Work has started on restoring a well-known 1930s’ Great North Road landmark…but as an office building rather than the motorists’ services it has been for most of its life.
The Wansford Knight structure close to the junction of the A1 and A47 near Peterborough in Cambridgeshire faced an uncertain future after it closed as a Little Chef in 2007.
Comprehensively vandalised since then, CCW highlighted its uncertain future back in October 2010. But now, the property has been purchased by local architects, Harris McCormack, who aim to turn it into the firm’s new ‘showcase’ headquarters. The essential fabric of the 1932 Bauhaus-inspired building will stay, but with some new exterior flourishes. These will include a glass walkway at the back and new Art Deco style windows replacing the bay ones at the front.
‘The plan is to return this iconic building to its former glory,’ clarified Harris McCormack office manager Lisa Skingsley to CCW. ‘The graffiti will all be gone and hopefully, it won’t be back. We’ve had to overcome quite a lot of problems such as dry rot inside, but now that’s sorted out, in the next few months it should be really transformed. Our intention is that it will really stand out.’ The renovation should be complete by around Christmas this year.
The building started life as one of the roadhouses of the ‘Knights on the Road’ chain in 1932. This company’s ambitious plans to have a Knight facility every 50 miles on main routes floundered the following year, and the Wansford site became the New Mermaid Inn.

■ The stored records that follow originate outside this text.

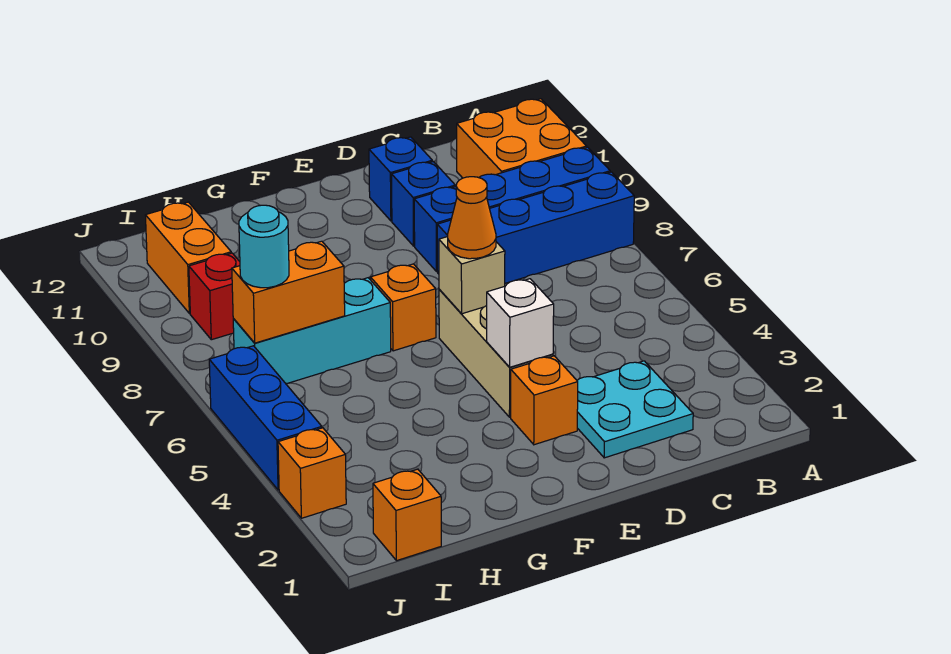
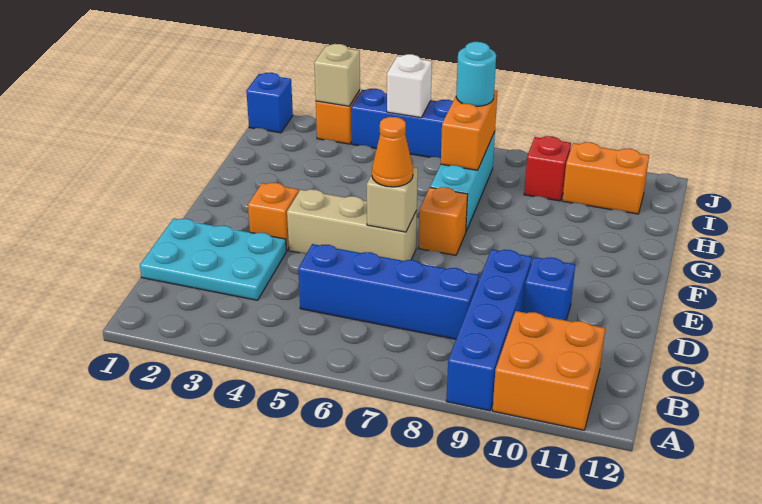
blue brick A8:D8 level 1 -> blue brick C5:C8 level 1
cyan plate C2:D3 level 1 -> cyan plate C1:D3 level 1
blue brick D11 level 1 -> blue brick J1 level 1
white brick E4 level 2 -> white brick J5 level 2
orange brick I1 level 1 -> none
none -> tan brick J3 level 2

In this guise, it was a popular haunt of American servicemen, including reputedly Clark Gable, during World War Two. Little Chef took it over in the 1960s and occupied it until last decade. It missed out on being listed by English Heritage because of the front bay windows added in the 1950s.
Since 2007, it has remained empty, although Mark Wilsmore, owner of the Ace Café, did look into restoring it. He described it as ‘a fantastic building with a great vista of the Great North Road. However, the limited access and the close proximity of Wansford village means that holding car club events there could cause problems.’
‘The design of this building, of this size and built for this use makes it extremely rare,’ John Wright of the Twentieth Century told CCW about the historical survivor.